We had a departmental away day last Friday, and a colleague asked me in the bar afterwards whether I liked my job. The question was more about her, and she was seeking guidance about possible directions in which to pursue her career.
The joy of tax as a career is that it can take numerous directions. The subject is ever changing; was different thirty years ago when I started to what it is now; was different three years ago; and will be different again in three or thirty years time.
But some things stay the same, and I framed our subsequent discussion with the diagram below (alas, people who know me, know that I think in diagrams, think visually, think in chessboards and family trees….).
It's not a brilliant diagram (even if it were legible) and neither is it original: it stems from David Maister's 2*2 model of professionals- nurses, GPs, consultants, specialists- but I was basically giving the message 'what type of work do you like' 'what type of client do you like to work with'. The categorisation of client type is crude, but the skills needed, career challenges, interest and rewards are different when dealing with business owners or families from when providing services to fellow tax professionals. Neither is better, they are just different.

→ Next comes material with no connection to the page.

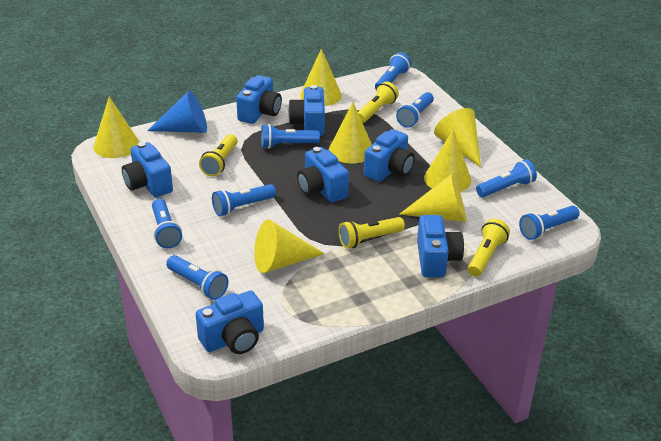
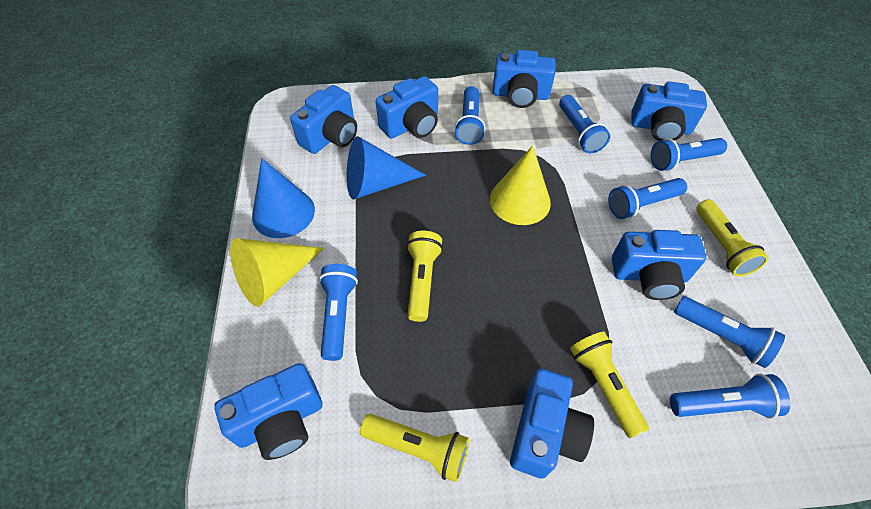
blue cone: 1 -> 2
blue flashlight: 8 -> 7
yellow cone: 7 -> 2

Some years back, whilst driving home on Upper Brook Street, I saw a billboard advert 'I —e my job', with a note below giving a phone number to call. Maybe it was the end of a long day and I was tired, because it took me a while to work out that it was a poster for a recruitment firm, and the missing letters were meant to be H-A-T; my instant reaction on seeing the advert had been L-O-V; being able to help owners and families address difficult matters has been a career long delight.